Sitenin yapısı,arka planı daha profsyonel olabilirdi.Günümüz koşullarında mutlaka üç boyutlu görüntüler,panoramik çekimler hatta 360 derece görüntüler kullanılabilirdi.Sitedeki en büyük eksiklik güncelliğin olamamasıdır.Daha güncel şekilde yürütülebilir.Etkinliklere yer verilebilirdi.Ayrıca deniz turizminin bu kadar yaygın olduğu bu bölgede tanıtımın bu denli az olması da gariptir.

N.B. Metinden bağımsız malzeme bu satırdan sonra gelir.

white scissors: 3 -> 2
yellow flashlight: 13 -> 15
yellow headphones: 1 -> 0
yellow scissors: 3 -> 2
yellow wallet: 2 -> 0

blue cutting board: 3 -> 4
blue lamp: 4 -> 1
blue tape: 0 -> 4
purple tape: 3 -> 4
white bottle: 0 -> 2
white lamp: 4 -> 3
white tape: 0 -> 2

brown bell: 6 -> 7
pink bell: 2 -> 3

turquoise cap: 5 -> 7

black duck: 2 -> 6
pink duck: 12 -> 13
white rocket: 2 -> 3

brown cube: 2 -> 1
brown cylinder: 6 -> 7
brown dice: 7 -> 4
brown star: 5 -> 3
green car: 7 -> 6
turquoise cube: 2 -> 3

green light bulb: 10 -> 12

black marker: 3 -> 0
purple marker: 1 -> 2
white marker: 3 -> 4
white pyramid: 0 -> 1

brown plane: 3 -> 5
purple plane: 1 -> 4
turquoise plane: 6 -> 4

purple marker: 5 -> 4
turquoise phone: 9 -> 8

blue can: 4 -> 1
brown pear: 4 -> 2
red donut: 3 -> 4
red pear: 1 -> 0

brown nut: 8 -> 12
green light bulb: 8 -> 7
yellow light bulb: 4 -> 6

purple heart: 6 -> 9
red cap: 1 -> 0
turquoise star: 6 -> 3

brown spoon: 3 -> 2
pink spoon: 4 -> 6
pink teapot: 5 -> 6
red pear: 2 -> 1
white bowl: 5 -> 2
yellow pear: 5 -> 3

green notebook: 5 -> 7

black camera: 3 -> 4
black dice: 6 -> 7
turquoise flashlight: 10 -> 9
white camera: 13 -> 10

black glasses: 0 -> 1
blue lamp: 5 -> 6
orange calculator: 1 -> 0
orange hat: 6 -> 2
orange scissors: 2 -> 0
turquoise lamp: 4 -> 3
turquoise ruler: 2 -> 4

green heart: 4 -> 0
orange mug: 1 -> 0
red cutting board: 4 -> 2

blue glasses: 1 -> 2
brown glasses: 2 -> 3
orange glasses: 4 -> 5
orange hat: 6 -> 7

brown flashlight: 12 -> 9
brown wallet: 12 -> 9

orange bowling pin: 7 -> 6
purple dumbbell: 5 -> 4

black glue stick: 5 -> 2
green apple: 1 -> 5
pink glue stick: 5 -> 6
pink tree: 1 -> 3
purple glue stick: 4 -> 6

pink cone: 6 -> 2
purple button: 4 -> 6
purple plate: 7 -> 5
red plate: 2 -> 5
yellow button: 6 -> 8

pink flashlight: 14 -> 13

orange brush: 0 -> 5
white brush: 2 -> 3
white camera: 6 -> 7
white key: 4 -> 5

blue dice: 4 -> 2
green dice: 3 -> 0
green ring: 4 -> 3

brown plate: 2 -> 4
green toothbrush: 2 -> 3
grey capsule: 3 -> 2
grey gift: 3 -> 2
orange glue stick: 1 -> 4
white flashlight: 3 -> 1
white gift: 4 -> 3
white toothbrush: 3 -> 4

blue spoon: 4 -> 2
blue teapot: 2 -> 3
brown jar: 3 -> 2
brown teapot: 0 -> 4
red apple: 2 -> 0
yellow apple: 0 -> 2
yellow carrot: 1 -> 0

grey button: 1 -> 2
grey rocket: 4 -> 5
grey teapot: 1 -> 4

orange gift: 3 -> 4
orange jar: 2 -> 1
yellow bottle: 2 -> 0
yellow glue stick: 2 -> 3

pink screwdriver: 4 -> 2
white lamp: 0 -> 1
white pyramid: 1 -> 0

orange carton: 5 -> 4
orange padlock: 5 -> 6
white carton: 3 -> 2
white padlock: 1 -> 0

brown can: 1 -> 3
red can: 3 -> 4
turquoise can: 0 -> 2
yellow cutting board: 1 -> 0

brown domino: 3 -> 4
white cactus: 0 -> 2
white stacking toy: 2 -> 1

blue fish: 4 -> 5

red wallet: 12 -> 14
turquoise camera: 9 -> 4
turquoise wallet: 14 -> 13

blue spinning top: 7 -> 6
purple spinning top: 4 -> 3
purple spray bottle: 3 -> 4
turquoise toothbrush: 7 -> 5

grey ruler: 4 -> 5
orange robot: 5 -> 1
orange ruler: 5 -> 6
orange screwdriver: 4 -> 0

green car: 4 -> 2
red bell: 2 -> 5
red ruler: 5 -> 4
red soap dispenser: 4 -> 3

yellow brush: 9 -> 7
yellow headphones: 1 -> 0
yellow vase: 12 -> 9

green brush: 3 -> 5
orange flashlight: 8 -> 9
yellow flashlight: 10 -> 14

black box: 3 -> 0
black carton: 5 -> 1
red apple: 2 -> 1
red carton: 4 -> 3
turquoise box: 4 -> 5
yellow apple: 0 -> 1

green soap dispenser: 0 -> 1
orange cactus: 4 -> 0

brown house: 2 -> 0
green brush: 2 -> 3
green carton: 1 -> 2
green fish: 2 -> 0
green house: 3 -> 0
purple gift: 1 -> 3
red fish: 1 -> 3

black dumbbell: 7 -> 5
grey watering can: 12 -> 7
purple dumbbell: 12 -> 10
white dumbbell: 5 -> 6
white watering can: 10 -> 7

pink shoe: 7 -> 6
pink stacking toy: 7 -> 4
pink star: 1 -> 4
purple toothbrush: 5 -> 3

                           MUĞLA'NIN HEMŞERİLERİ:
* Halikarnas Balıkçısı Cevat Şakir Kabaağaçlı;
* Yatağan'ın Turgut beldesinde bir konak yaptırarak 2 yıl sürekli, 17 yıl aralıklarla burada kalan büyük Türk ressamı Osman Hamdi Bey;
* Bodrum Paşası Zeki Müren.
* Can Yücel: Mezarı son yıllarını geçirdiği Datça'da bulunmaktadır. Hayranları mezarını sık sık ziyaret ederek şarap şişesi bırakmaktadır.
* 7. Cumhurbaşkanı Kenan Evren: Emeklilik günlerini Marmaris Armutalan'da resim yaparak sürdürmektedir.
  EVLER HAKKINDA



Muğla denizden 670 m yükseklikte, üstü düz bir kaya kütlesi şekliyle ilginç bir görünüme sahip olan Hisar Dağı'nın eteklerinde kurulmuş 48000 nüfuslu bir kent merkezidir. Daha yakın geçmişe kadar sanayisi veya başka bir işlek sektörü bulunmayan son derece sakin küçük bir idari merkez konumunda iken, son yıllarda Muğla Üniversitesi'nin getirdiği canlılıkla kentsel alan Muğla Ovası'na hızla yayılmaktadır.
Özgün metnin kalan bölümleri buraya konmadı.